Esos retoques eran necesarios. Veremos si son suficientes para aplacar unas protestas que, en parte, buscan rentabilizar un calendario electoral propicio para arrancar concesiones. Pero el campo necesita algo más que parches. La agricultura europea precisa una reforma en profundidad que ofrezca a los agricultores una perspectiva de futuro y permita atraer savia nueva a una actividad lastrada por el abandono de la mano de obra y por un alarmante grado de envejecimiento. Europa debe superar un esquema agrícola surgido tras la II Guerra Mundial que aspiraba a la seguridad alimentaria mediante una planificación de la producción sostenida con subsidios. La evolución, o la degeneración, de ese modelo ha llevado a que algunos grandes propietarios o inversores se especialicen en acaparar multimillonarias ayudas, mientras que muchos agricultores o ganaderos de a pie se ven abocados a la subsistencia o a cerrar su explotación. Tras años de reformas de la Política Agracia Común (PAC), el reparto de la tarta no ha cambiado y el 20% de los beneficiarios se llevan el 80% de las ayudas directas. Además, la situación de los pequeños y medianos propietarios se ha visto agravada por la necesaria elevación de los estándares medioambientales, difícilmente asumibles con un margen de beneficio muy estrecho.
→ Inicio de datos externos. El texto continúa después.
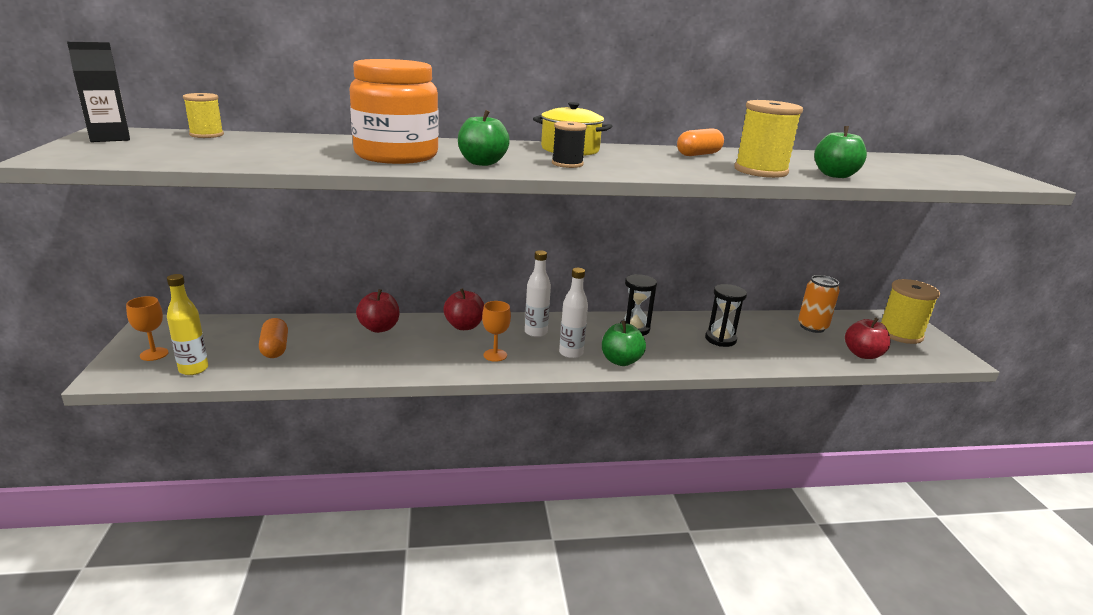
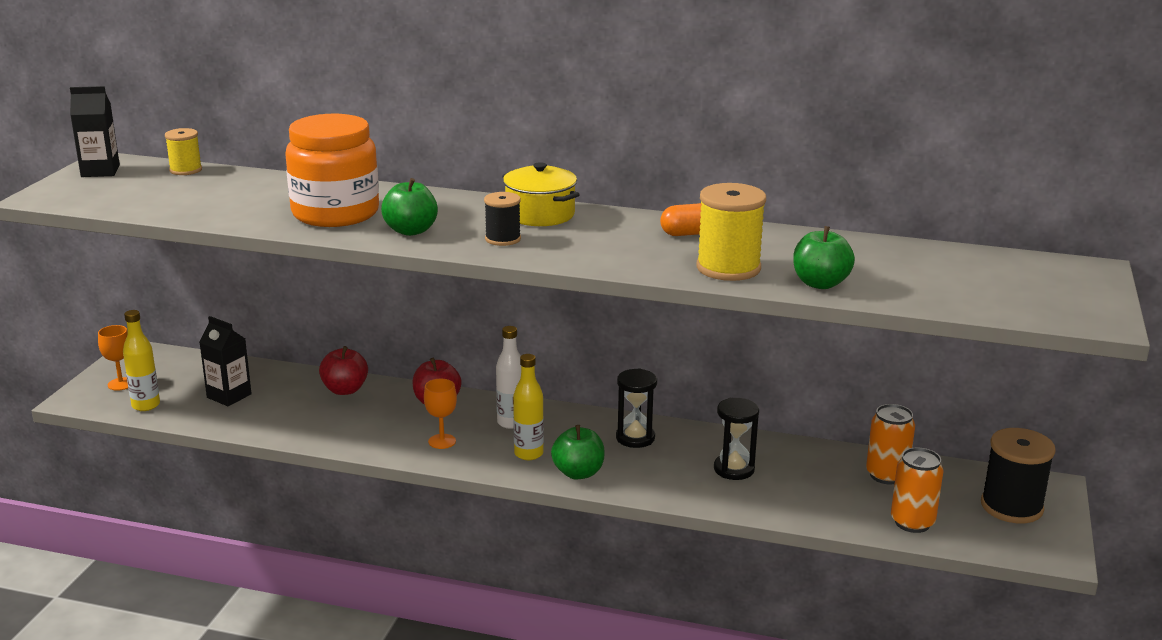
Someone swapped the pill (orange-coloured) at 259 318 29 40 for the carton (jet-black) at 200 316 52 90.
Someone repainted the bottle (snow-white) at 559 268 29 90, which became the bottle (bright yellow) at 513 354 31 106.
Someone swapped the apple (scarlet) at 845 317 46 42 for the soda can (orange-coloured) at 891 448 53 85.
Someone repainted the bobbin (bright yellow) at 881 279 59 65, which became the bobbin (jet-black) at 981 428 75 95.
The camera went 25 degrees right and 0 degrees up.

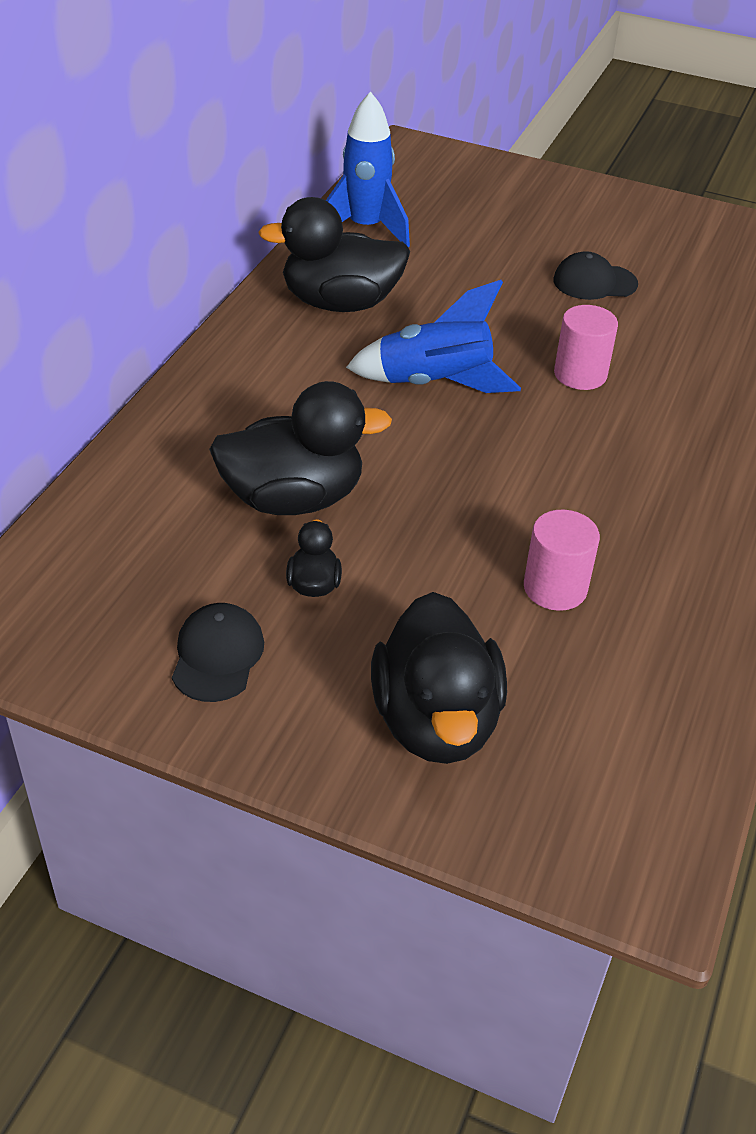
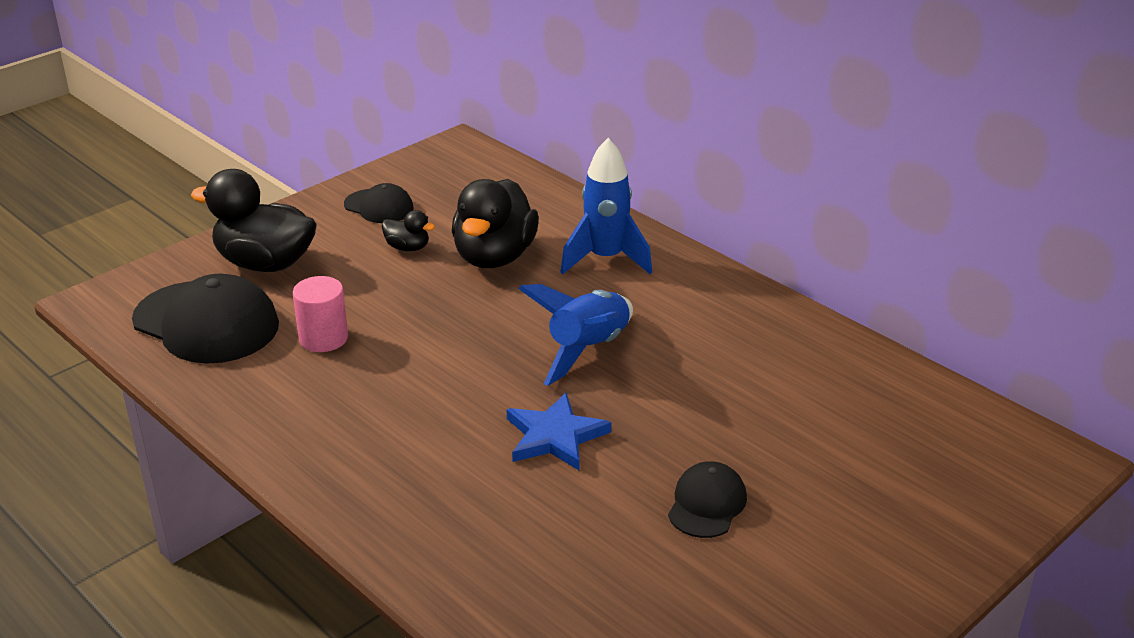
Someone took away the duck (jet-black) at 258 197 152 115.
Someone carried the spaceship (blue) from 326 91 84 157 to 561 138 91 136.
Someone swapped the cylinder shape (rosy) at 554 305 64 85 for the five-pointed star (blue) at 507 393 104 77.
Someone put down the peaked cap (jet-black) at 132 274 147 90.
The camera went 115 degrees right and 10 degrees down.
La solución no pasa, sin embargo, por el abandono de esos estándares, como plantean algunos convocantes de las tractoradas contaminados por la agenda del negacionismo climático de la ultraderecha euroescéptica y al que se ha sumado el líder del PP, Alberto Núñez Feijóo, al hablar de “dogmatismo ambiental”. Todo lo contrario. La salud ecológica no es una amenaza para el sector agrario, sino la condición de su supervivencia, máxime en un continente como el europeo, donde entre el 60% y el 70% del terreno cultivable se encuentra en pésimas condiciones. La respuesta a las demandas del campo debe, pues, partir de una reforma integral que asegure la equidad en el reparto de ayudas y atienda los problemas de despoblación y carencia de servicios que aquejan a las comunidades rurales en las que se apoya y crece el verdadero sector agrario.